Estava ele e esposa. Amável, sentámo-nos na sala, e ele foi buscar dois copos e a garrafa de whisky. Copos de uns 2dl. Encheu os dois até às bordas, gelo... só no Polo Norte (nesse tempo) e quando eu vi aquele bestialidade, pensei que se bebesse tudo não conseguia voltar para casa.
Tchim, tchim, um golinho, pequeno, depois outro, mais um e consegui dar cabo da tarefa. O anfitrião ainda quis servir-me segunda dose!
Fomos para a mesa. Abriu uma garrafa de vinho português, serviu os copos, mas ele não bebeu! A senhora, atarefada entre o jantar e a cozinha, lá nos ofereceu do que havia preparado, e findo esse primeiro prato, o dono empurra tudo o que tinha na frente, dobra o braços em cima da mesa e cai de borco a roncar!

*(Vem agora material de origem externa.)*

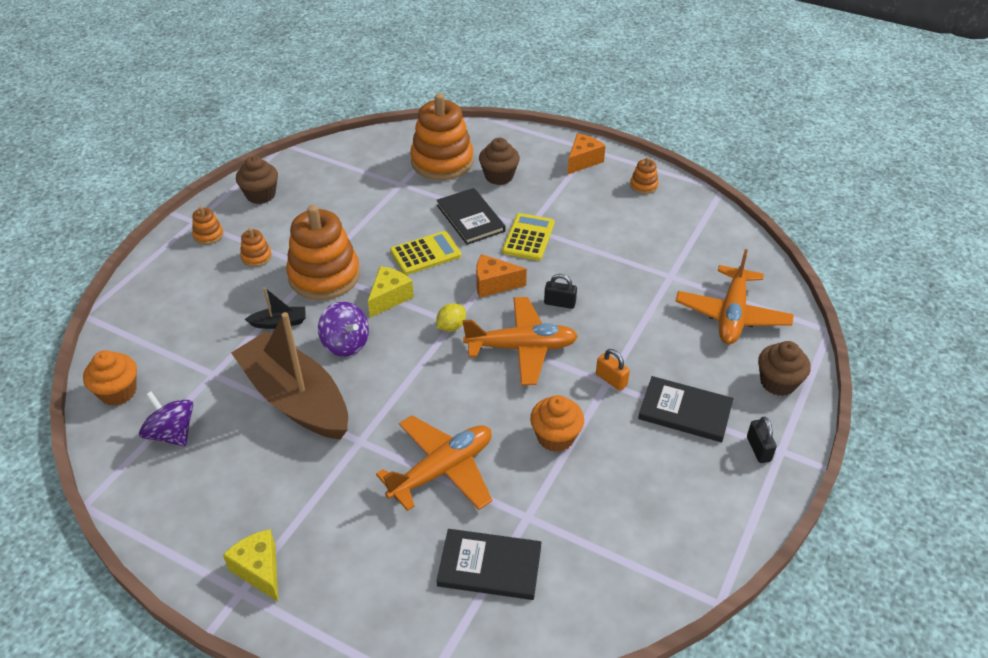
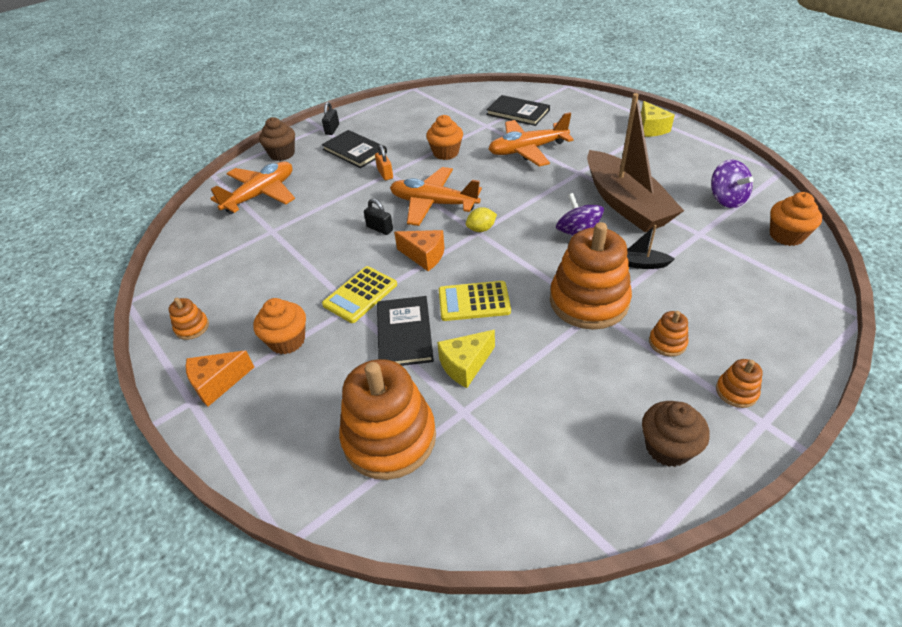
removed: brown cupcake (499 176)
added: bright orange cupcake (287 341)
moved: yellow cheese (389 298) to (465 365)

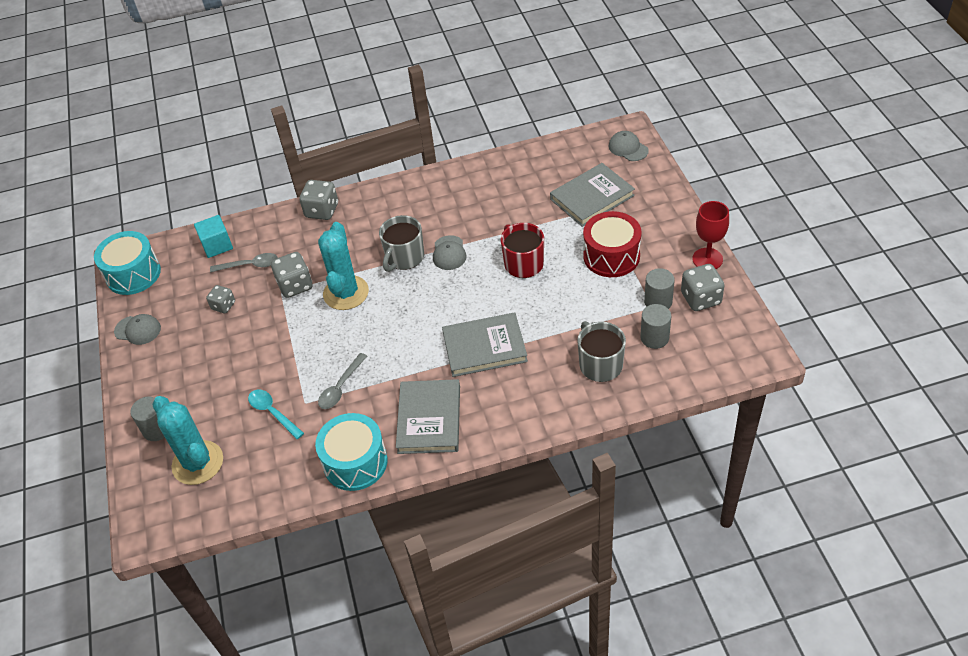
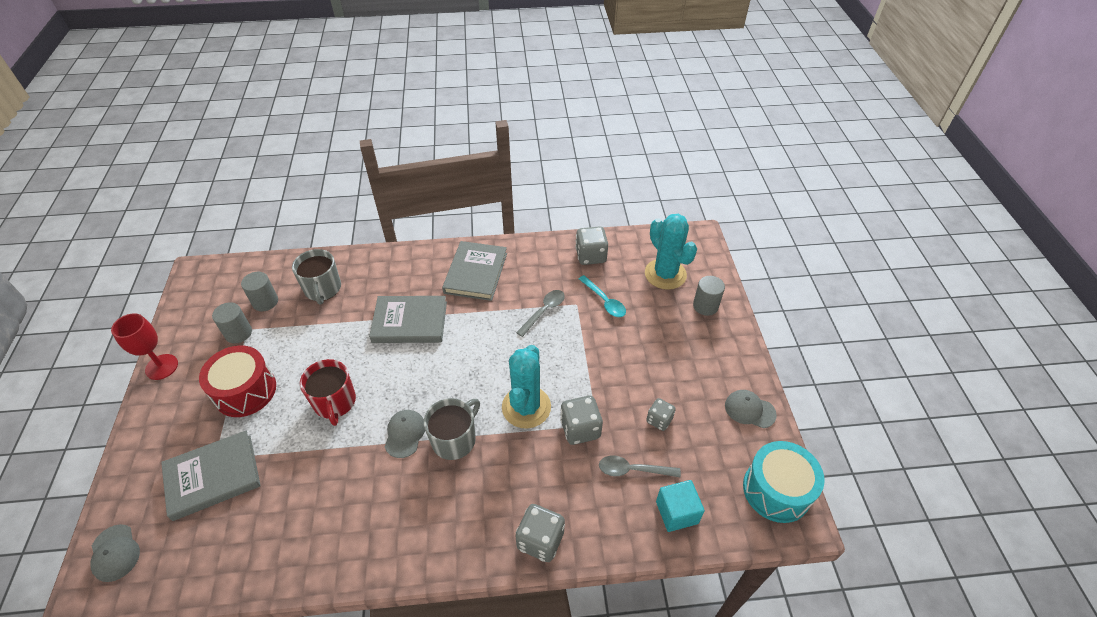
removed: aqua toy drum (355 462)
moved: ash-grey die (700 299) to (590 256)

Fiquei sentado à mesa... sozinho!
A senhora pediu-me que desculpasse o marido, ele tem andado com muito trabalho... esquecendo o quase meio litro de whisky que tragara, e oferece-me uma imensa fatia dum bolo seco, que eu pensei que seria muito bom para absorver o que também tinha bebido, mas continuava lúcido!
A certa altura achei que devia ir embora. Agradeci muito, mas quando me levantei o cara acordou e queria que eu bebesse mais com ele!
-Muito obrigado, faz-se tarde e tenho que voltar para o hotel!
Au revoir, merci infiniment, etc., e como me soube bem o friozinho da noite.
Mas para encontrar o caminho de volta penei. Decidi seguir um ônibus. Andei um monte de tempo até que o dito entrou na garagem. Terminara o serviço! Esperei que saísse um noturno de volta. Lá o segui até encontrar alguma rua onde me orientar!
Bravamente consegui chegar são e salvo, cansado e enjoado até cair na minha cama!

Alemanha – 1967 (Já não lembro nem da cidade nem do nome da empresa)
In illo tempore – só meio século passado – trabalhava eu com o José Pinto, em Luanda, em material fotográfico, artes gráficas e outras artes.
Visitas a feiras internacionais e a fábricas de material que ou já representávamos ou queríamos representar.
Uma dessas empresas fabricava diverso material para uso em laboratório. Tudo em plástico, mas de qualidade germânica, que se vendia regularmente.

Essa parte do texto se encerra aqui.